This too shall pass


I’ve had an unsettled week. After Doncaster on Wednesday, I went on to Manchester for the night and a tasty Chinese meal. Thursday began with an early walk with friend and her dog; then most of the day was spent with daughter and grandchildren. It was very odd to be back so soon when I don’t live there any more. I’ve been walking with dogs in that park for nearly twenty years and know the house where I stayed overnight almost as well as if it were my own. Everything felt overwhelmingly familiar; I felt like some sort of imposter and everyone was kind and lovely.

To London on Saturday for mum’s birthday party. It was good to catch up with family, my friends, my mum’s friends – much warmth and good conversation – but I come back feeling disconnected. A slight panic sets in that I will not recapture that sense of being home that I have had so strongly since we moved. Monday afternoon I manage, in my distraction, to give myself twice the insulin I needed, a massive dose; and the afternoon is lost in prolonged and disorientating hypoglycaemia.

Something warmer, more alive stirs in my chest when I walk through the churchyard and again, coming home with the dog, across a snowy field, with the church tower black against a sunset sky and a crescent moon hanging above.

I love these medieval buildings being part of the everyday landscape here, as they were in the landscape of my childhood. The presence of the distant past gives me a crazy sense of hope, wrests power from despair. I think that people have not changed that much; I think of how we are connected more than divided. There is peace too, a letting go, an expansiveness to be had from these reminders that life and other people were here before us and will be after, that we are neither the beginning nor the end.

9 thoughts on “This too shall pass

  1. Hello from gloomy Manchester. What a lovely blog, I shall really enjoy following your adventure. And pictures of Skegness make me very jealous!

    I know what you mean about the hope that comes from the presence of the past. My PhD kind of deals with that, in the calm that comes from holding in your hand a small insignificant object that still bears the traces of ownership and use from many many years ago. The momentary sense of connection with a life lived long ago, even when you know nothing else about it, is very grounding.

    I do hope I can wangle a trip to Lincolnshire before too long xx

  2. I knew it was you from what you said about the PhD! The Bronze exhibition at Royal Academy in London was amazing in that way – figures made 4,000, 2,000 years ago but recognisably like something somebody might want to make now – connections across the ages and across the globe – such a sense of perspective – taking one outside the tiny concerns and details of day-to-day life in the present – by connecting with that tiny detail from the past.

  3. I agree about the past and especially old buildings being so comforting, I am getting much more interested in history, especially the part of South London where I live, and it is almost like a comforting skin, that you are moving a path so many others have gone before. great writing.

  4. I have just finished reading Mary Barton by Elizabeth Gaskell. Set in Manchester in the 1840s, it documents the extreme hardship suffered by factory workers in the city and is very geographically specific, naming streets I know well.
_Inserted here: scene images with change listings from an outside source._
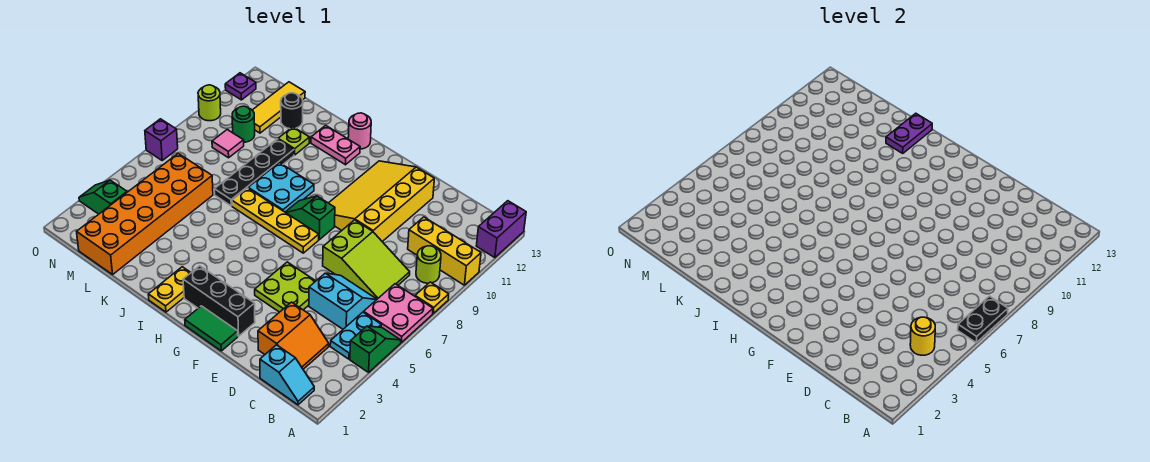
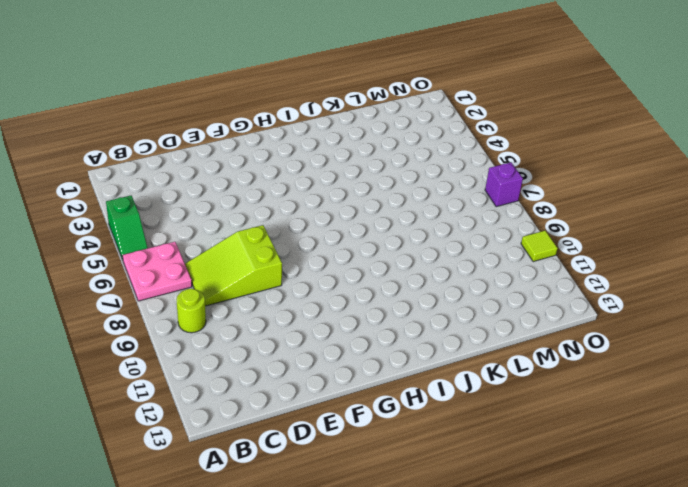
lime tile O10 level 1 -> lime round brick O10 level 1
none -> yellow plate A8 level 1
none -> yellow brick A10:C10 level 1
none -> purple brick A12:A13 level 1
none -> cyan slope B1:C1 level 1 top C

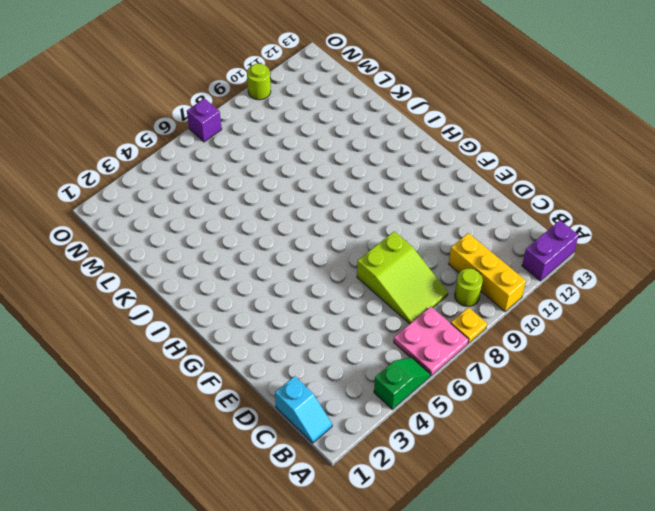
none -> cyan plate B4:B5 level 1
none -> orange slope C2:D3 level 1 top D
none -> cyan slope C5:D6 level 1 top 5
none -> lime plate E4:F5 level 1

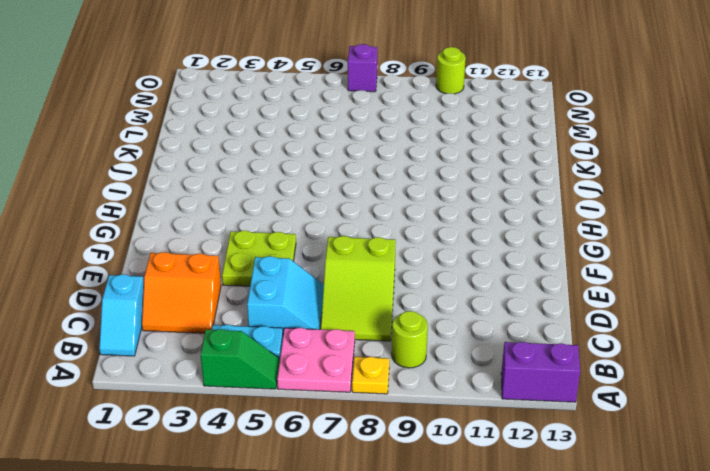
none -> yellow brick A10:C10 level 1
none -> yellow slope E9:G12 level 1 top E
none -> green tile F1:G1 level 1
none -> black brick F2:H2 level 1

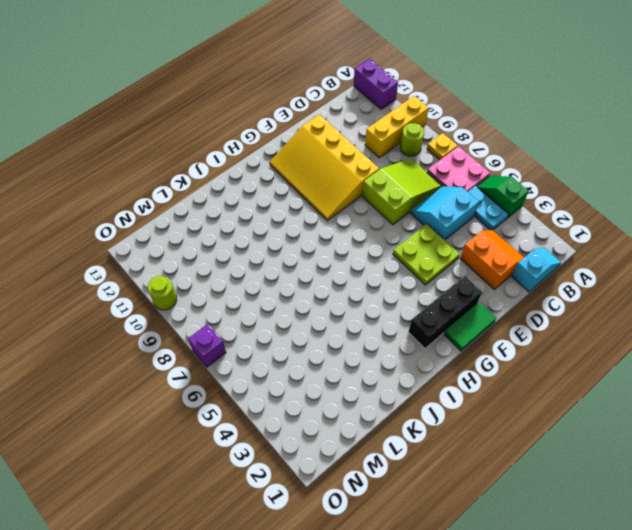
none -> yellow plate G7:J7 level 1
none -> green slope G8:H8 level 1 top G
none -> yellow plate I1:I2 level 1
none -> cyan plate I8:J9 level 1

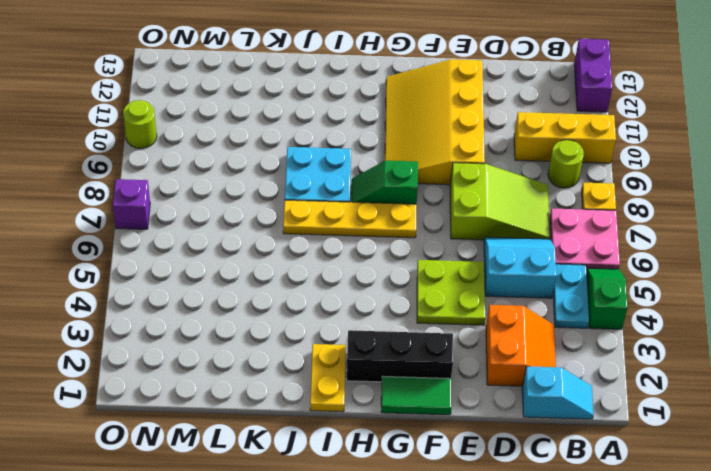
none -> pink plate I12:J12 level 1
none -> pink round brick I13 level 1
none -> black plate K7:K10 level 1
none -> lime plate K11 level 1

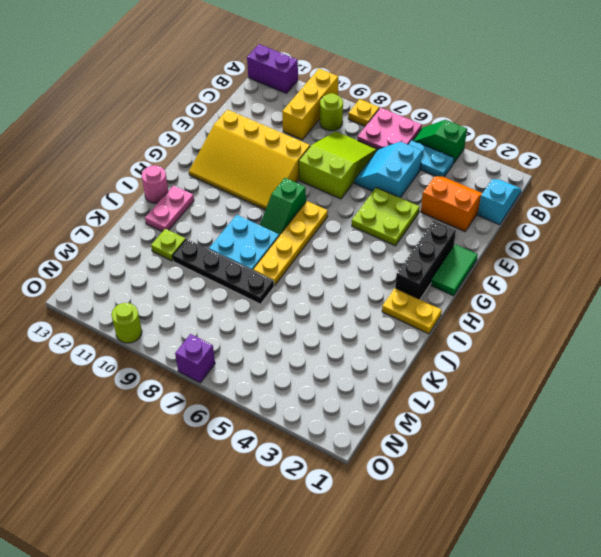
none -> orange brick L1:M6 level 1
none -> black round brick L12 level 1
none -> pink tile M9 level 1
none -> green round brick M10 level 1

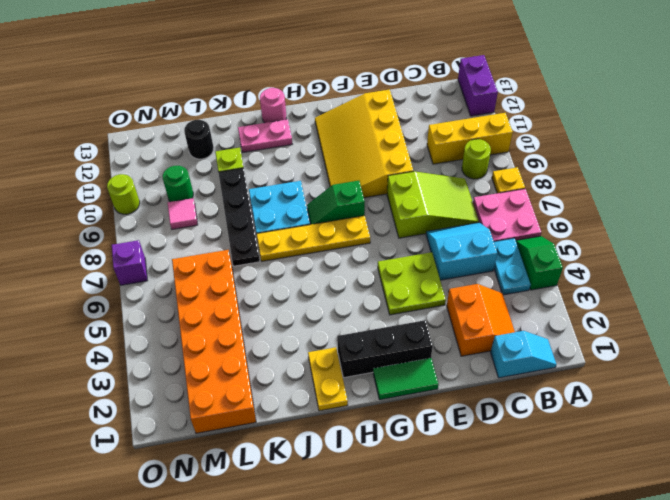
none -> yellow tile M11:M13 level 1
none -> green slope N3:O3 level 1 top N
none -> purple plate O12 level 1
none -> black plate A6:A7 level 2

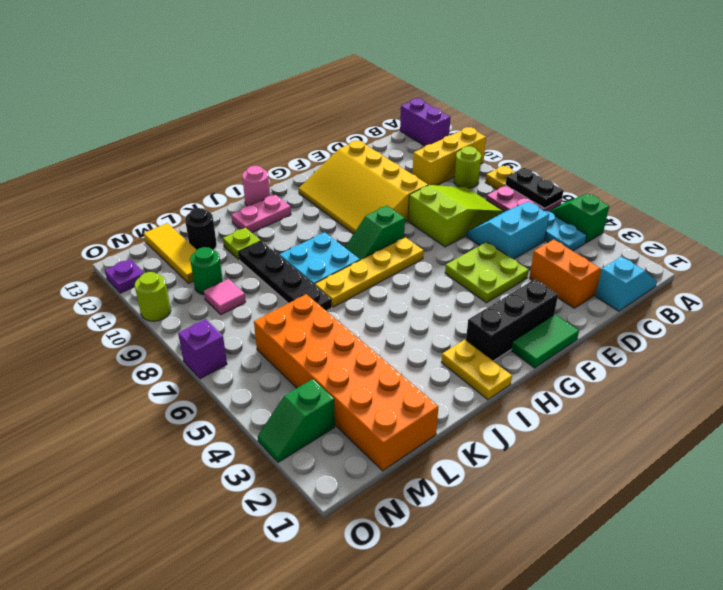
none -> yellow round brick B4 level 2
none -> purple plate J12:J13 level 2

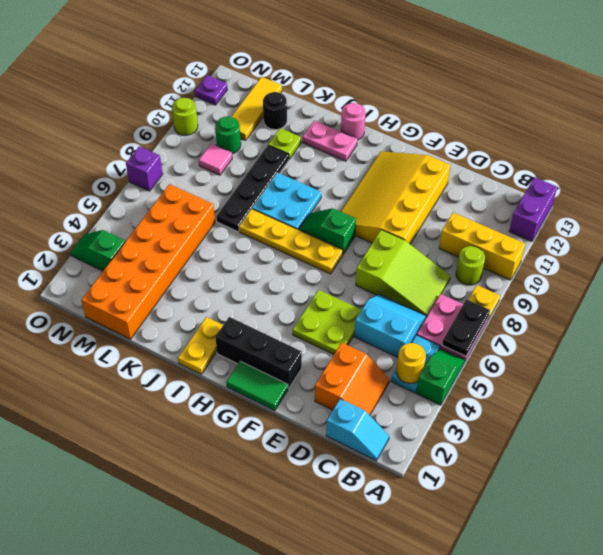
none -> purple plate J12:J13 level 2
It feels like being haunted. My relationship with this city has been rather up and down over the years, but I do love the traces of history that are visible everywhere when you start to look.
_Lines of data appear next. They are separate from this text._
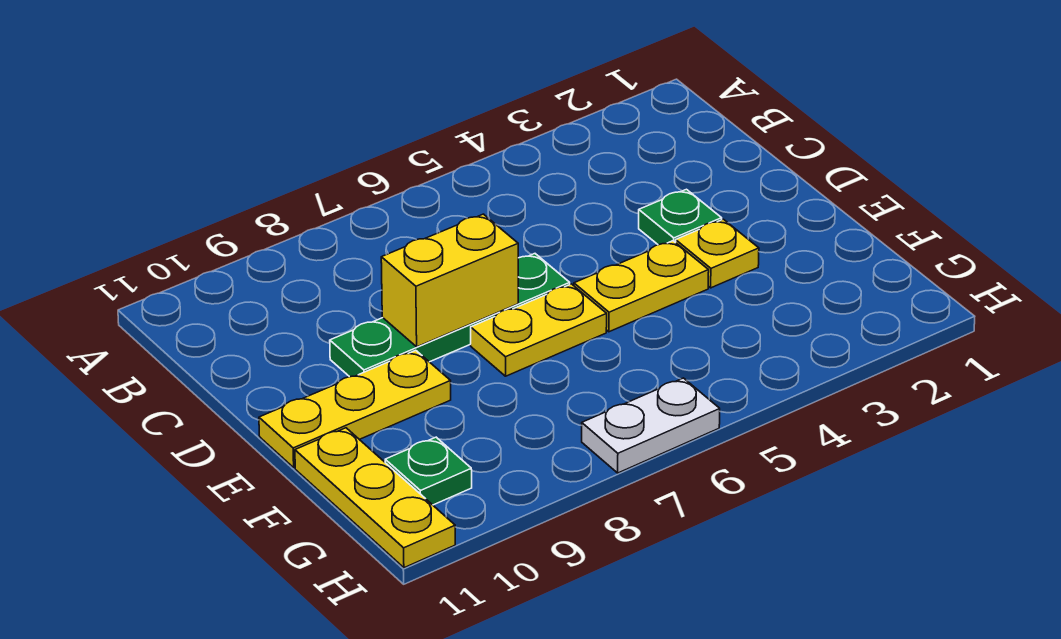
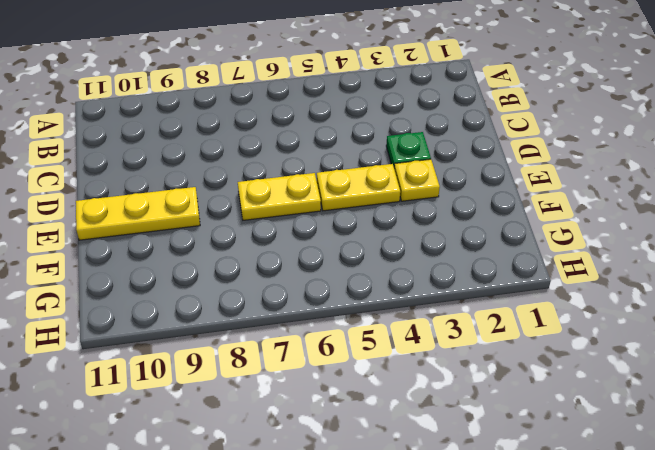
none -> green plate D6:D9 level 1
none -> yellow plate F11:H11 level 1

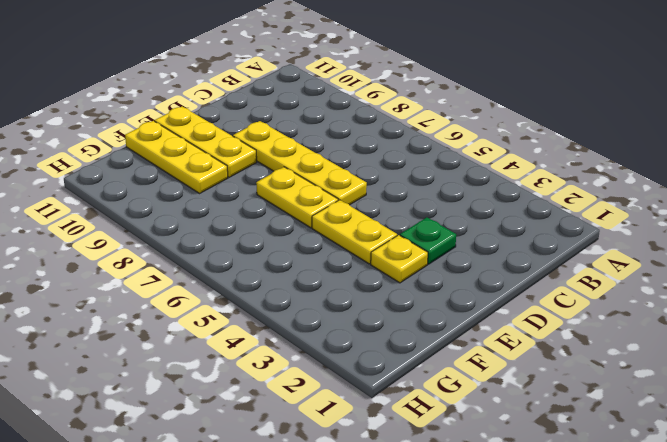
yellow plate D6:D9 level 1 -> green plate D6:D9 level 1
yellow plate F9:F11 level 1 -> yellow plate F11:H11 level 1
none -> green plate G10 level 1
none -> white plate H6:H7 level 1

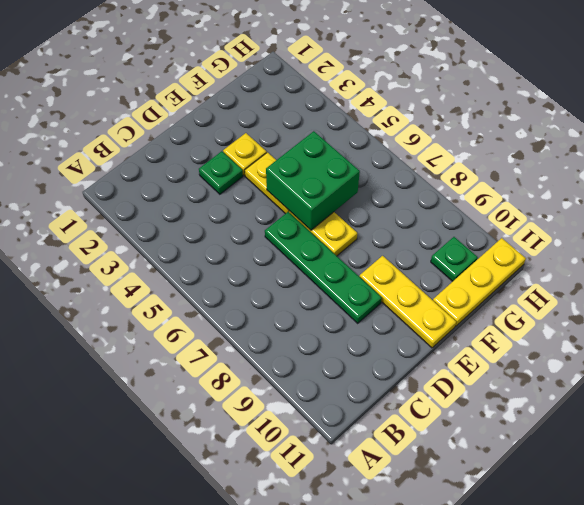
green brick E5:F6 level 2 -> none
none -> white plate H6:H7 level 1
none -> yellow brick D7:D8 level 2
    Struggling to convince Peter, though, who thinks history the most boring subject in school. It’s wasted on the young. Or is it just the way they teach it?
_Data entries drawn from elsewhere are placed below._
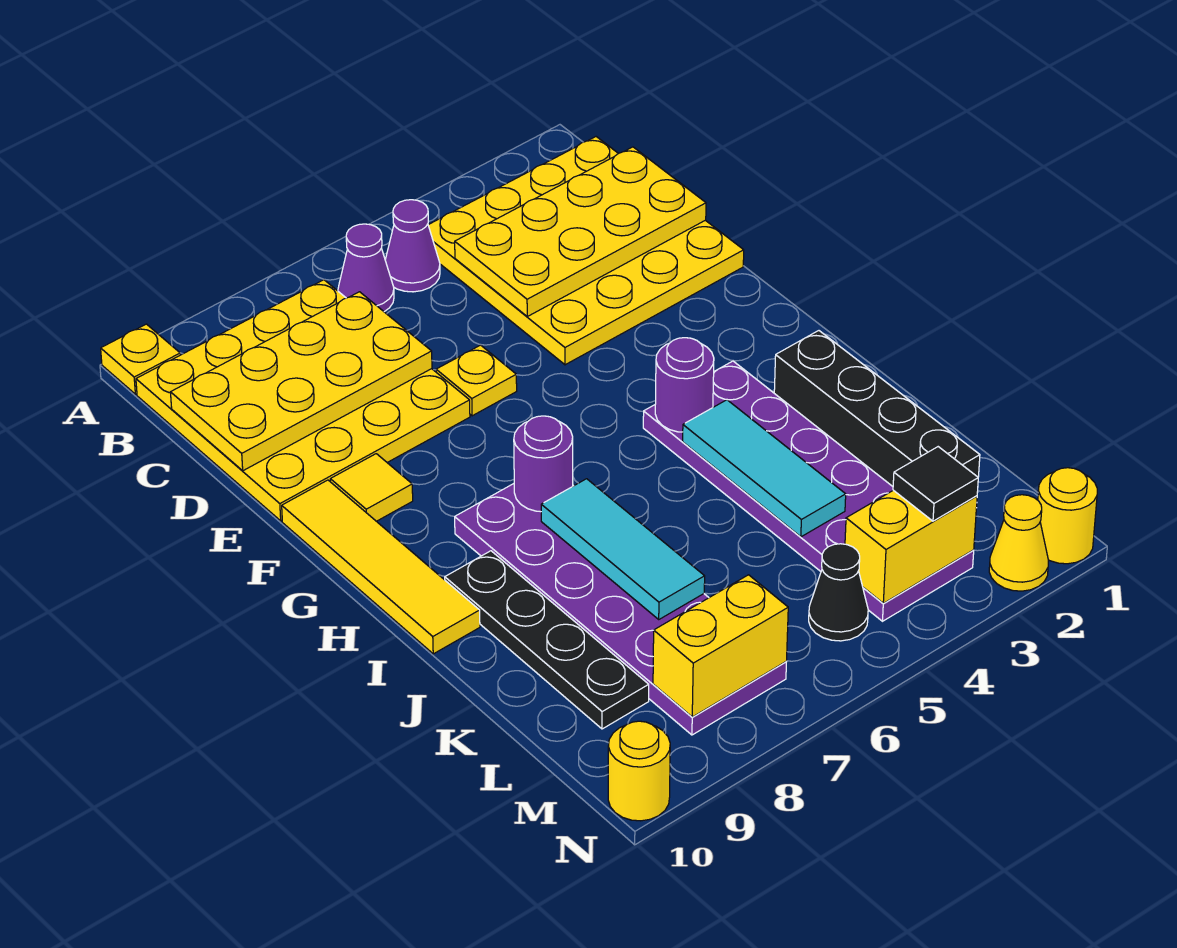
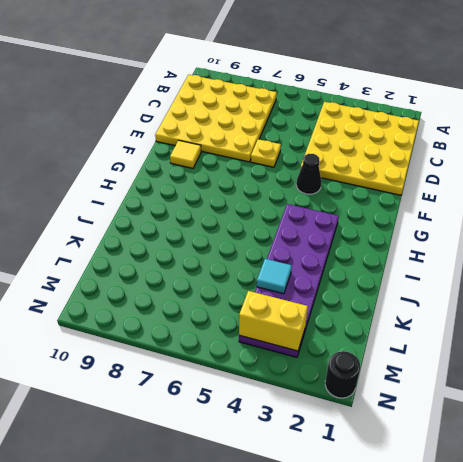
black cone F4 level 1 -> black cone M5 level 1
cyan tile K4 level 2 -> cyan tile I4:K4 level 2
black round brick N1 level 1 -> yellow round brick N1 level 1
none -> yellow plate A10 level 1
none -> purple cone B5 level 1
none -> purple cone B6 level 1

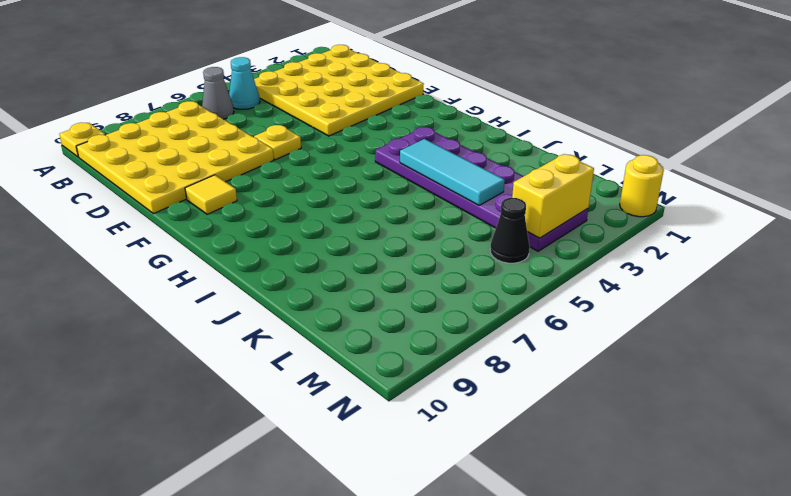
cyan cone B5 level 1 -> purple cone B5 level 1
grey cone B6 level 1 -> purple cone B6 level 1
none -> yellow tile F10:I10 level 1
none -> purple plate H7:M8 level 1
none -> black brick I2:L2 level 1

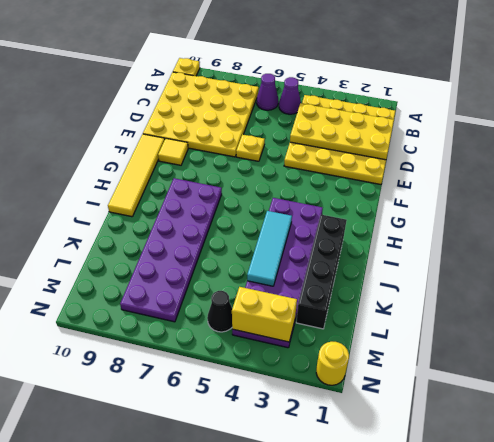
none -> black plate I9:L9 level 1
none -> yellow cone N2 level 1
none -> yellow round brick N10 level 1

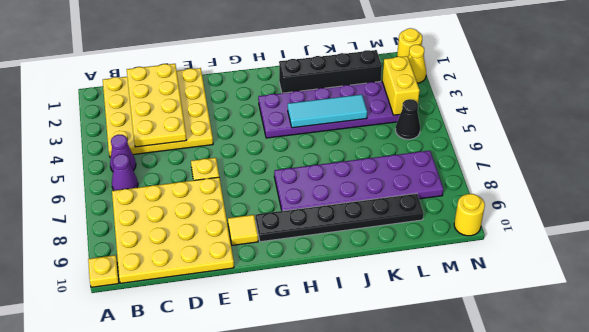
black plate G9:L9 level 1 -> black plate I9:L9 level 1
none -> yellow tile F10:I10 level 1
none -> yellow plate C7:D10 level 2
none -> purple round brick H4 level 2

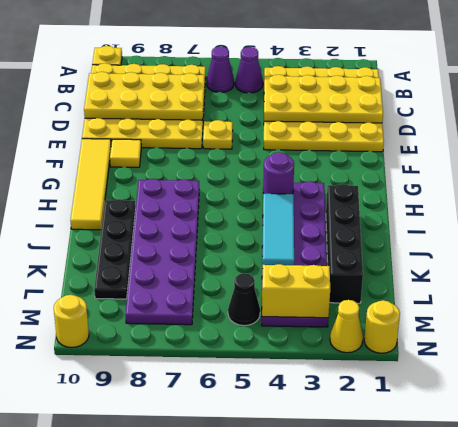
none -> purple round brick H7 level 2
none -> cyan tile I7:K7 level 2
none -> yellow brick M7:M8 level 2

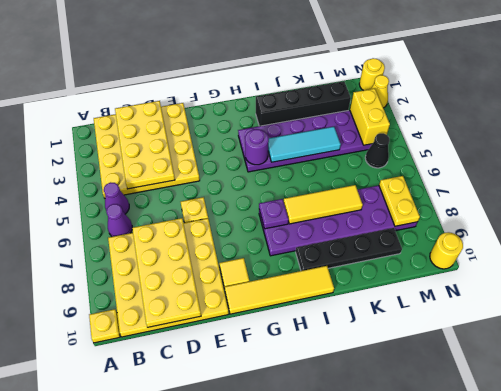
purple plate H7 level 2 -> purple round brick H7 level 2
yellow tile I7:K7 level 2 -> cyan tile I7:K7 level 2
yellow plate M7:M8 level 2 -> yellow brick M7:M8 level 2
none -> black tile M3 level 3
    1. Yes, Mary Barton is a fascinating book for that reason. I read it long before I went to live in Manchester, but it meant much more to me after I moved there. I remember early on going to work with a women’s health group in Ancoats and trying to picture it as it is described in the opening pages of the book.

  5. I know that feeling! Going back where you spent so many years but feeling like you don’t quite fit there any more. But you found the word that eluded me. Imposter! Imposter! I expect people might turn and point and shout it out at me. But they never do, the feeling is mine not theirs. I hope.